An agreement between the United States and Russia to slash their nuclear arsenals was in danger of collapse Tuesday after an influential Republican senator said it should not be voted on this year.

With a terse statement, Sen. Jon Kyl, R-Ariz., dealt a major setback to President Barack Obama's efforts to improve ties with Russia and to his broader strategy for reducing nuclear arms worldwide. The treaty, known as New START, had been seen as one of Obama's top foreign policy accomplishments.

Without the support of Kyl, the leading Republican voice on the treaty, Democrats have little hope of securing at least eight Republican votes, the minimum they would need for ratification in the Senate. His stance, unless reversed, would delay the vote until the newly elected Senate, with an expanded Republican minority, is sworn in next year. Democrats would then need the support of at least 14 Republicans.

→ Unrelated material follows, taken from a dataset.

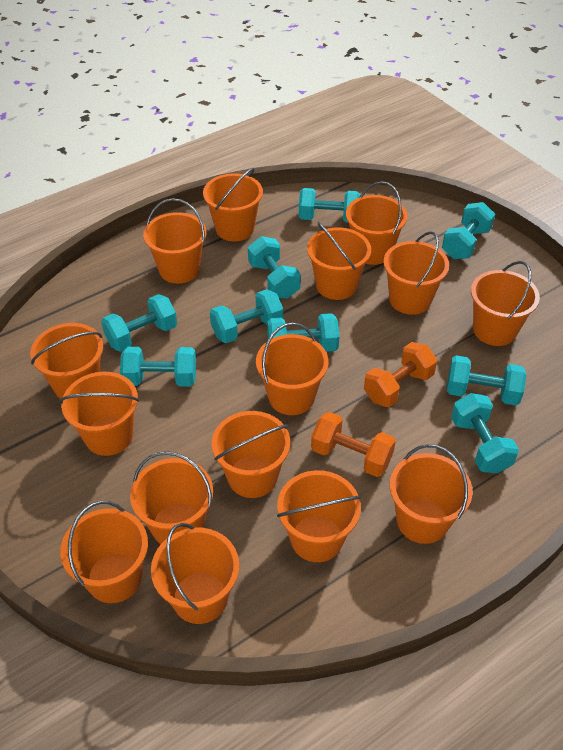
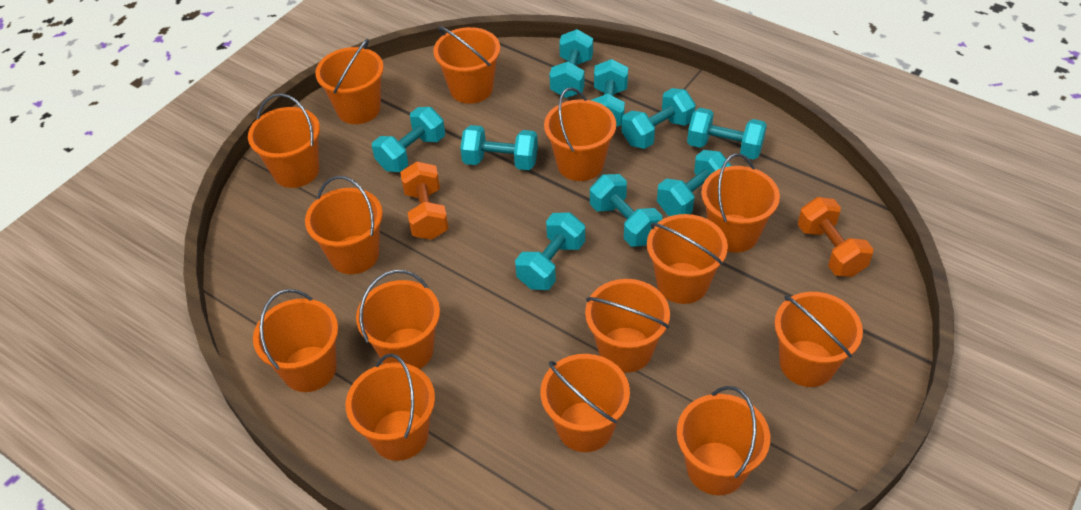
orange bucket: 15 -> 14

The White House has been trying to avoid a vote next year, knowing that ratification could slip out of reach in the face of opposition to the treaty from most Republicans and an increasingly partisan political environment.

At a minimum, a 2011 vote would probably set the treaty back for months, because Republicans are likely to demand new hearings in the Senate Foreign Relations Committee so that newly elected lawmakers could be briefed.

Following the setback, Vice President Joe Biden warned that a failure to approve the treaty this year would endanger national security. He pointed out that the treaty would renew U.S. authority that expired last year to inspect Russia's nuclear arsenal.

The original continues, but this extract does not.